The apparent attack took place shortly after 9 p.m., when witnesses reported a helicopter flying over the the Al Talil neighborhood. Two “barrel” cylinders were dropped onto an open field. Soon afterward, eight men who had been taking shelter in a nearby basement grew ill. A pungent odor filled the structure, they said, and they “immediately developed shortness of breath, nausea, and a burning sensation in the eyes,” according to the OPCW report.
“Witnesses reported being notified of the possible use of toxic gases and were advised to go to higher ground. They headed to the rooftop of an adjacent building,” the report states. “On the way upstairs, a few of them lost consciousness and others struggled to reach the roof. They reported helping each other climb the stairs and using cloths to cover their mouth and nose. They also reported calling for rescue via a hand-held radio.”

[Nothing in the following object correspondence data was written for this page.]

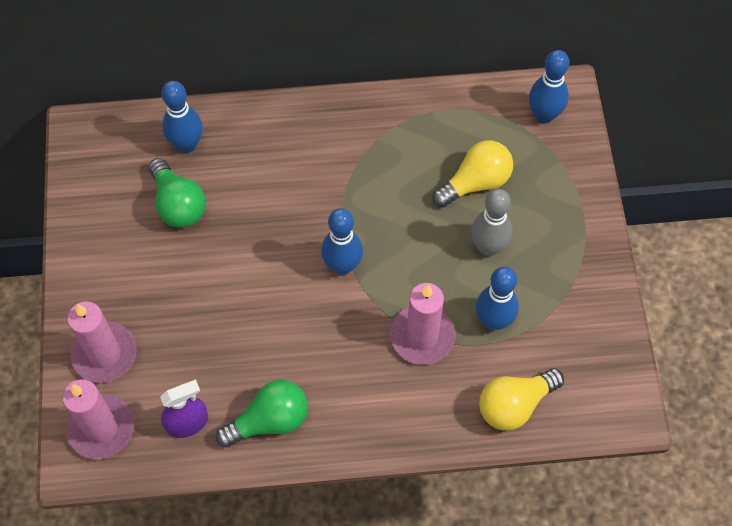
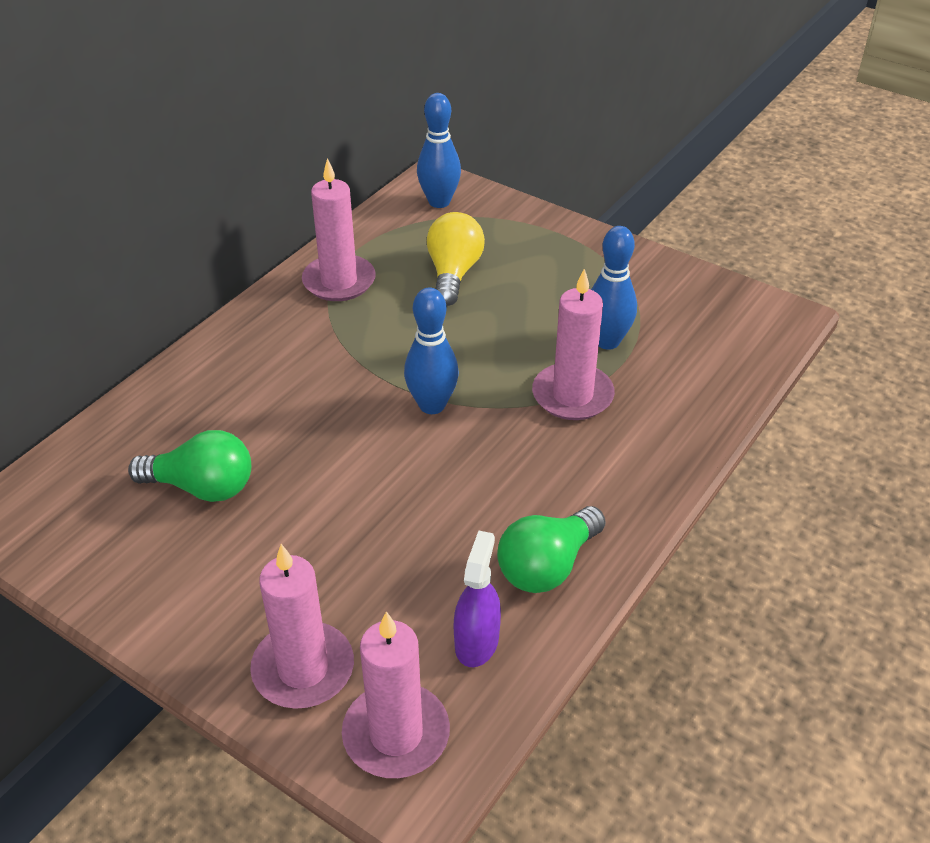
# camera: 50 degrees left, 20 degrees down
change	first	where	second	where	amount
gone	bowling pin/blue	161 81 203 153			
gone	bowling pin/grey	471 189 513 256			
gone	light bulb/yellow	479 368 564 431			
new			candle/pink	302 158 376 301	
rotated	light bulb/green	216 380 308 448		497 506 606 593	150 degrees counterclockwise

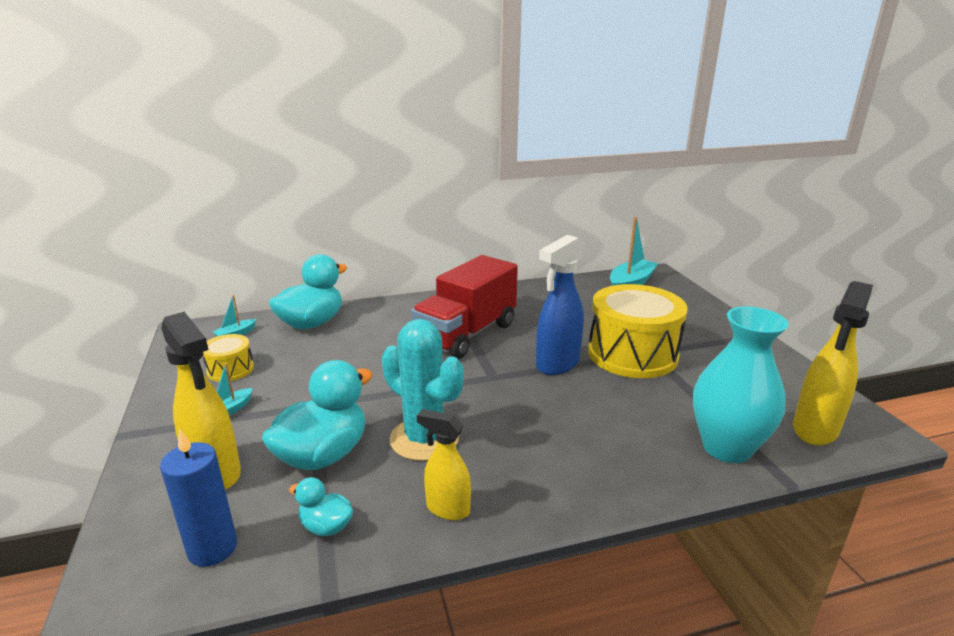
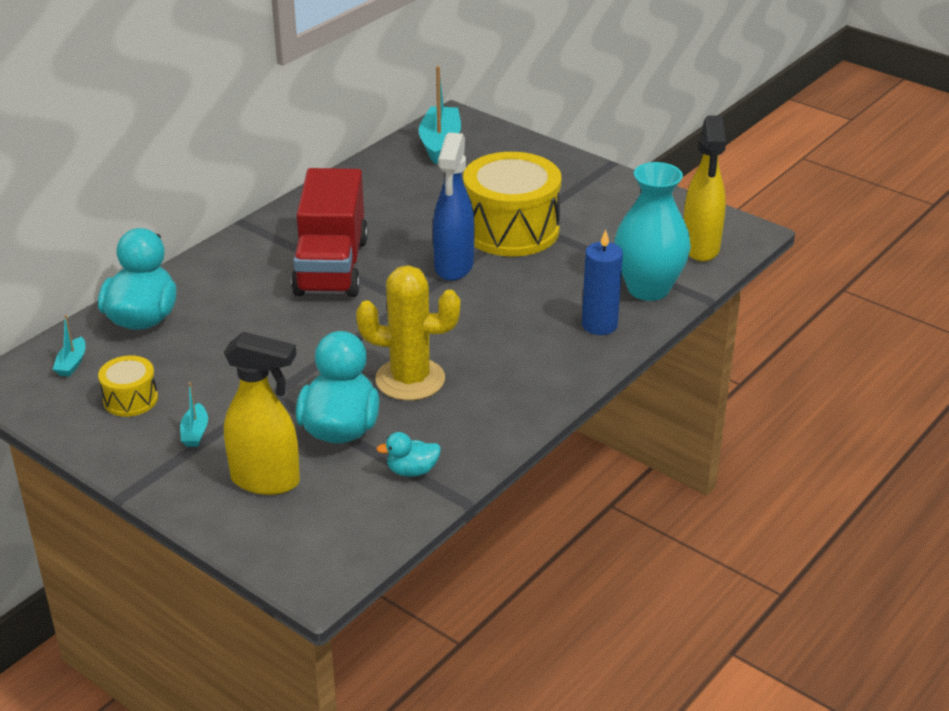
# camera: 35 degrees left, 10 degrees up
change	first	where	second	where	amount
gone	spray bottle/yellow	417 409 471 520			
shifted	candle/blue	160 430 237 567		582 229 623 335	
repainted	cactus/turquoise	382 319 464 461	cactus/yellow	356 265 460 401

Rescue personnel came to the area and took 11 men to a medical facility (details about that facility were not shared, out of security concerns). They received oxygen and other treatment; within hours, they had all recovered enough to be discharged. To reconstruct what happened, OPCW inspectors took samples from the ground around the impact spots where the two cylinders hit. They also examined the cylinders themselves, which were roughly 55 inches long and 14 inches wide.
“At the top part of both cylinders stamped markings were still visible. Among the various stamps was the alphanumeric CL2” — denoting chlorine gas — the report states.
The OPCW is to report soon on whether chemical weapons were used on a larger-scale attack in Douma, eastern Ghouta, in May, The Guardian says. Aspects of the evidence gathered at Saraqeb and Douma are very similar, weapons experts said. The OPCW does not have the power to attribute responsibility for attacks, and the UN body that did have the power to attribute blame has been closed after Russia used its veto to block the renewal of its mandate. In a brief statement Ahmet Üzümcü, the head of OPCW, said:
“I strongly condemn the use of toxic chemicals as weapons by anyone, for any reason, and in any circumstances. Such acts contradict the unequivocal prohibition against chemical weapons.”
The report comes days after OPCW inspectors wrapped up their trip to Douma, where a suspected chemical weapons attack killed more than 40 people in April. U.S. officials have accused the Syrian regime of using chemical weapons, saying that chlorine and another nerve gas may have been used in the attack on Douma. In retaliation for that incident, the U.S. and its allies hit Syria with airstrikes. The OPCW report did not assign blame for the Saraqeb incident, other than noting that at the time, “the city was not under government control.”
The Syrian government produced a three-page denial of responsibility, and failed to answer a further set of OPCW questions sent on 14 March.
Russia will not allow the mandate to be renewed unless the UN security council – on which Russia has a veto – is empowered to reject or endorse the body’s findings. Moscow has also become increasingly critical of the OPCW’s neutrality and working methods, especially after its experts found that a military-grade nerve agent had been deployed in the Salisbury attack on Russian former double-agent Sergei Skripal. Last month, Russia held a press conference close to the OPCW headquarters in The Hague, at which it produced witnesses that claimed no chemical weapons attack had occurred, and that any choking had been due to dust inhalation. Russia said the whole attack was faked on video footage by UK intelligence-funded Syrians.
The UN secretary general, António Guterres, has been working privately to bridge the differences between Russia and the west on how to reform the OPCW so that it has powers to attribute responsibility. The French government is due to hold a ministerial-level conference in Paris on Friday to build an alliance of countries determined to reconstruct an accountability mechanism for chemical weapons use, if necessary outside the confines of the UN.